Je pense que pour le second passage où ce mot est employé, il en va de même. Jésus peut-être certes bouleversé par ce qui se passe et va se passer  mais aussi par le choix qu’il doit poser et qu'il y a en lui un combat, une tentation si je puis dire.

Dans les synoptiques, lors de la tentation au désert après le Baptême, il est question du diable qui s’en va, mais qui va revenir. Et dans ces moments qui précèdent ce que nous appelons la Passion, le diable est présent pour Judas, mais aussi pour Jésus.

Si on reprend le chapitre 13 dès le début, quand Jésus affirme être Maitre et Seigneur et quand il demande à ses disciples de l’imiter, il leur rappelle que le serviteur n’est pas plus grand que le maître ni l’envoyé plus grand que celui qui l’envoie.

ll est possible que ce soit là un message pour Judas qui est celui qui « en mangeant le pain avec lui,  a levé contre lui le talon ». Si Judas indique aux prêtres le lieu où Jésus se cache pour qu’ils puissent l’arrêter (mais il est possible que pour Judas l’arrestation ne soit pas la mise à mort) c’est que son regard sur Jésus a changé.
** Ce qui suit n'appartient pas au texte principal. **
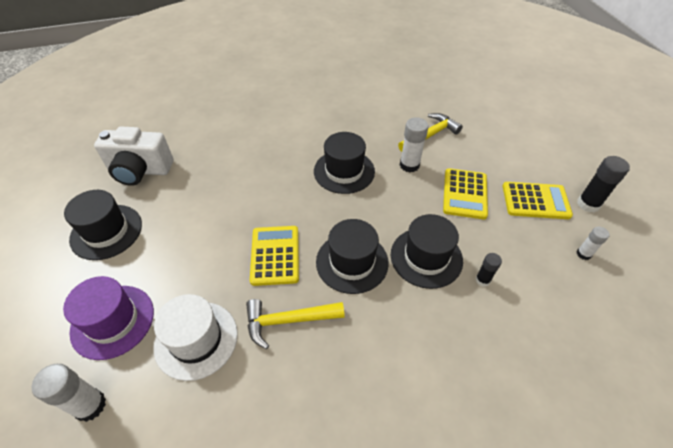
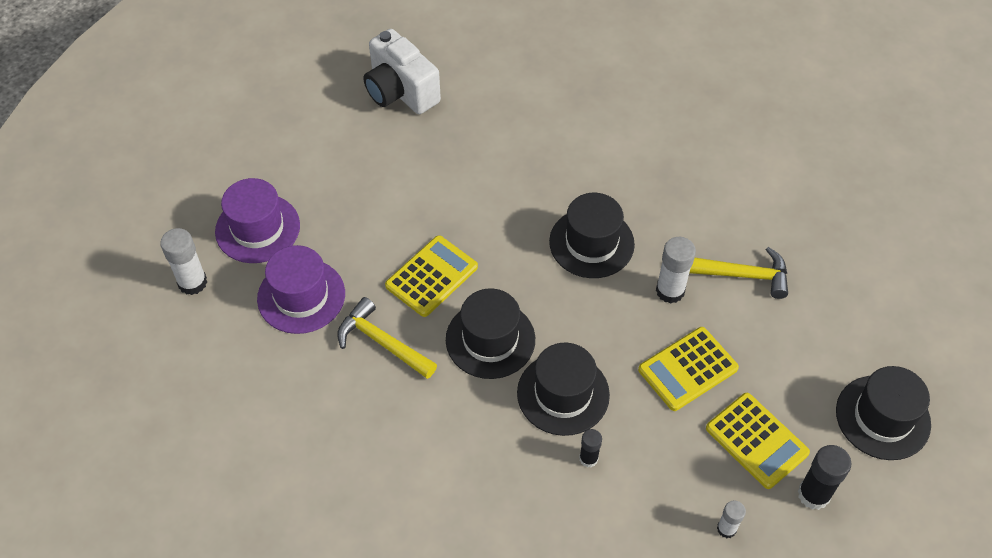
camera: 45 degrees right, 5 degrees up
(106, 231) = (319, 138): black hat -> black hat (882, 417)
(196, 339) = (301, 296): white hat -> purple hat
Il le considère peut-être encore comme un maître puisqu’il l’appellera Rabbi au moment de l’arrestation, mais sûrement plus comme le Seigneur. Peut-être que Jésus dit à sa manière à Judas, que s’il le livre (mais il fallait bien que quelqu’un le fasse) il risque lui aussi de perdre sa vie, car le serviteur n’est pas plus grand que le maître. Et si Judas s’ôte la vie, c’est peut-être bien parce qu’il croit avoir perdu, avec l’arrestation de Jésus, la vie qui était en lui.

Maintenant envoyer Judas faire ce qu’il devait faire, c’est bien aussi pour Jésus, comme cela s’était passé devant la sépulture de Lazare, accepter de ne pas reculer, être confronté en un instant avec tout ce qui doit lui advenir. Et il y a de quoi être bouleversé.
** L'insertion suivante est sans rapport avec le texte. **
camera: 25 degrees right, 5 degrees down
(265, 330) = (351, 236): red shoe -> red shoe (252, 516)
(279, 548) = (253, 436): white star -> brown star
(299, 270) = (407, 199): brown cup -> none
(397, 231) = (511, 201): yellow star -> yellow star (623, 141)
Pour en revenir à ce mot qui a fait écho en moi, que ce soit troublé ou bouleversé, il me semble que Jésus a une clairvoyance totale de ce qui va lui arriver, et que l’homme qui est en lui, le serviteur, qui a pourtant désiré cette heure, ressent une certaine peur, ce qui est plus que rassurant pour nous. Quand Jésus ressent ce trouble ou ce bouleversement, c’est qu’il est confronté à ce qu’il doit choisir. Il peut ressentir la tentation de ne pas faire, mais il choisit librement (et c’est ce qui va être développé dans les chapitres suivants) et montre ainsi ce que veut dire pour lui « aimer ».